Tons of performance tuning to do here! I enjoy that sort of work but it’s hard to make time. Maybe can free up a student but they’re pretty busy with other stuff….
bcs says:

December 9, 2011 at 8:00 pm

Regarding local disk, I’m not thinking of the case where disk access is a perf hit but the case where no file system locations available for writing to or reading from. For examples: a cluster of disk-less nodes or running as a very unprivileged process in a locked down chroot. Besides that, it is also more friendly to parallel computation (both single and muli process), as it allows the input to be read only with many readers.
regehr says:

December 10, 2011 at 2:04 pm

Hi bcs, I have no experience with these kinds of parallel environments — is there a particular piece of clustering SW I should look at to get some background?

Compilers may not be particularly friendly for diskless environments, I fear — they often assume that a big tree of header files and library files is available.

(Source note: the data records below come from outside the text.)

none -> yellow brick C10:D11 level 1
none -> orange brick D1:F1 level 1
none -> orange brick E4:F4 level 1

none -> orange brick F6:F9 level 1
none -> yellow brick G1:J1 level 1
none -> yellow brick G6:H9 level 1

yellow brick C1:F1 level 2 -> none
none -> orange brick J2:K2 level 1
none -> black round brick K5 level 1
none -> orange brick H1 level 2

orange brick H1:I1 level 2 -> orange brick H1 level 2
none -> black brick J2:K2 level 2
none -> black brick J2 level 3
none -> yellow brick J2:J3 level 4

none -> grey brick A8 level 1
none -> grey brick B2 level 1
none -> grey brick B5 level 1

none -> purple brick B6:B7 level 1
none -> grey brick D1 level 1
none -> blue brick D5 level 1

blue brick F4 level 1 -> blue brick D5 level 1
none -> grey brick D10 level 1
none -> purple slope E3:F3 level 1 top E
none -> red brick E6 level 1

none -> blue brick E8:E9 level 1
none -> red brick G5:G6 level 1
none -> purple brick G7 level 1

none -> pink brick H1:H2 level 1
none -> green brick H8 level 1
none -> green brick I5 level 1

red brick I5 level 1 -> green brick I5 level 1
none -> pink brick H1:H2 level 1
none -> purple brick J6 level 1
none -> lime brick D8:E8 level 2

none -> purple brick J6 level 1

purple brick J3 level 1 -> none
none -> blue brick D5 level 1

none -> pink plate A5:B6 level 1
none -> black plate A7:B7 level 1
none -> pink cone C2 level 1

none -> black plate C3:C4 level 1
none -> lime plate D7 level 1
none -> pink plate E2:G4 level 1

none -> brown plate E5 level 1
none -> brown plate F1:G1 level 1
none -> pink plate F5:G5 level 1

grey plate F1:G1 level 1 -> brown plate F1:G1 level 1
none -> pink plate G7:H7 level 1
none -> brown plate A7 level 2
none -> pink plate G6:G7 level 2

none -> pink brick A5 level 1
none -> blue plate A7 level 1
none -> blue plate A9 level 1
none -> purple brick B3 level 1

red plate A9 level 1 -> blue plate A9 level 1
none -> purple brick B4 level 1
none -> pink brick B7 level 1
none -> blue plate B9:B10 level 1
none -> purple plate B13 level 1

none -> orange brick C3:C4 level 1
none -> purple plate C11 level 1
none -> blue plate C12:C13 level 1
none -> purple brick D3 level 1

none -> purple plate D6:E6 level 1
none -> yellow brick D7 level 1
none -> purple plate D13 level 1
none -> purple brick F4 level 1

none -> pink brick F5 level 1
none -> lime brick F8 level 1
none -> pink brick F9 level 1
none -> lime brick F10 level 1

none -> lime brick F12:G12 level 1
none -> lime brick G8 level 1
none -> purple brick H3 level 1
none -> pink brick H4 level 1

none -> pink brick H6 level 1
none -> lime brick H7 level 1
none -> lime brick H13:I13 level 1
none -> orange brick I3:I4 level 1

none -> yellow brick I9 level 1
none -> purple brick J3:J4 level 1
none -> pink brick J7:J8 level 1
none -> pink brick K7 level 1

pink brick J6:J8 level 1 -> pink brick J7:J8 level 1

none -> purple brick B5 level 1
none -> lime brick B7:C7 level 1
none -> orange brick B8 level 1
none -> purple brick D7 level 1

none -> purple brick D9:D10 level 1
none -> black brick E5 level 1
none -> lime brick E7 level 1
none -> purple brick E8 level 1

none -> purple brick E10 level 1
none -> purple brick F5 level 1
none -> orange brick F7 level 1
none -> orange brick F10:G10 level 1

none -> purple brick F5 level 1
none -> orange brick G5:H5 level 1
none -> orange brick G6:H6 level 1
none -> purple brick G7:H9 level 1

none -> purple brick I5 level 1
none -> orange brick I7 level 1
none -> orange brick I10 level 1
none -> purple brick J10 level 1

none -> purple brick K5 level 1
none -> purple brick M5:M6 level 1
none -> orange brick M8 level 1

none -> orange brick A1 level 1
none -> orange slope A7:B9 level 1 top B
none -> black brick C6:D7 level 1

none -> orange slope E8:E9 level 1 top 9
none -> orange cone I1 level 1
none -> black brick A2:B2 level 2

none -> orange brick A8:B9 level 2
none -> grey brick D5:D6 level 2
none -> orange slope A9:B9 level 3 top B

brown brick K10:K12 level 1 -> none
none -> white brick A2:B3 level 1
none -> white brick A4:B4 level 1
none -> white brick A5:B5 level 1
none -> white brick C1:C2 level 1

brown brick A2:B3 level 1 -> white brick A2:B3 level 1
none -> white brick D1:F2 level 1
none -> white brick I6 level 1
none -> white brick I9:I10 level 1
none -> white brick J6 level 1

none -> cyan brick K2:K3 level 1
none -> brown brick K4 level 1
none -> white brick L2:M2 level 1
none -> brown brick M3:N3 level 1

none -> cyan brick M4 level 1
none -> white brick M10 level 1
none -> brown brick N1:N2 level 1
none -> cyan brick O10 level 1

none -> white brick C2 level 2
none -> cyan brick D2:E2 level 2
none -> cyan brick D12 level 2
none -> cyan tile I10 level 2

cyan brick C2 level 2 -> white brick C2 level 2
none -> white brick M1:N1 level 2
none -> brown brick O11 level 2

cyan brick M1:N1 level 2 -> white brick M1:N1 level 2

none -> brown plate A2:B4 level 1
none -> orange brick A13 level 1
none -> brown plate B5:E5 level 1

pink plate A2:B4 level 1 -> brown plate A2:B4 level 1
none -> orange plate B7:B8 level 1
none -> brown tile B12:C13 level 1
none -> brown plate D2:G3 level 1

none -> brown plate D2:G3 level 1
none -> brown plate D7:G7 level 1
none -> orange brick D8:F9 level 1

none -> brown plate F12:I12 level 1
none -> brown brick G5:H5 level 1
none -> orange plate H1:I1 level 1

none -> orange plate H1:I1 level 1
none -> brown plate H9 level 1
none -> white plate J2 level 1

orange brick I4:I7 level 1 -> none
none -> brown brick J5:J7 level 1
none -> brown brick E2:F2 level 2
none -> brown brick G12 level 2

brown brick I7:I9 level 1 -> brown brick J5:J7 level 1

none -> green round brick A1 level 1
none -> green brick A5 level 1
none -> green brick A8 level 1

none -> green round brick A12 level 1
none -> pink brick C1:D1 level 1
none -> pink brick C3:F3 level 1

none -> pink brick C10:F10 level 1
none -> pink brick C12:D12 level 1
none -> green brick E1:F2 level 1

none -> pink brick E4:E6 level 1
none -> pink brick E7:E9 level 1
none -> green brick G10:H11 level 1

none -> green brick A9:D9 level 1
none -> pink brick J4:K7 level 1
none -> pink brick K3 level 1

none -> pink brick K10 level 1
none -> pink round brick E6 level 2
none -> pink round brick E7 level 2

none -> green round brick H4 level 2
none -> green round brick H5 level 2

However, a real-mostly environment would work well. I’m not sure about real-only — a lot of compilers assume they can throw stuff into /tmp, I believe.
bcs says:

December 12, 2011 at 7:53 pm

I’m thinking specifically of the transformation step: given an input, generate a pile of reduced versions. All the compiling, testing, validating etc will “get done” but how that will happen is extraneous to the question at hand.

Stepping back a step, assume access to a compile farm: you submit a file to be built via some API and at some point you get back the results of the build step. If you have access to that (and are planning on going parallel), then you don’t want to do any compiling locally but rather just want to do the transformation locally and keep the farm’s queue stuffed.

The point of the suggestion is that memory-to-memory transformation is the more general API and opens up some options that can’t be built on top of file to file.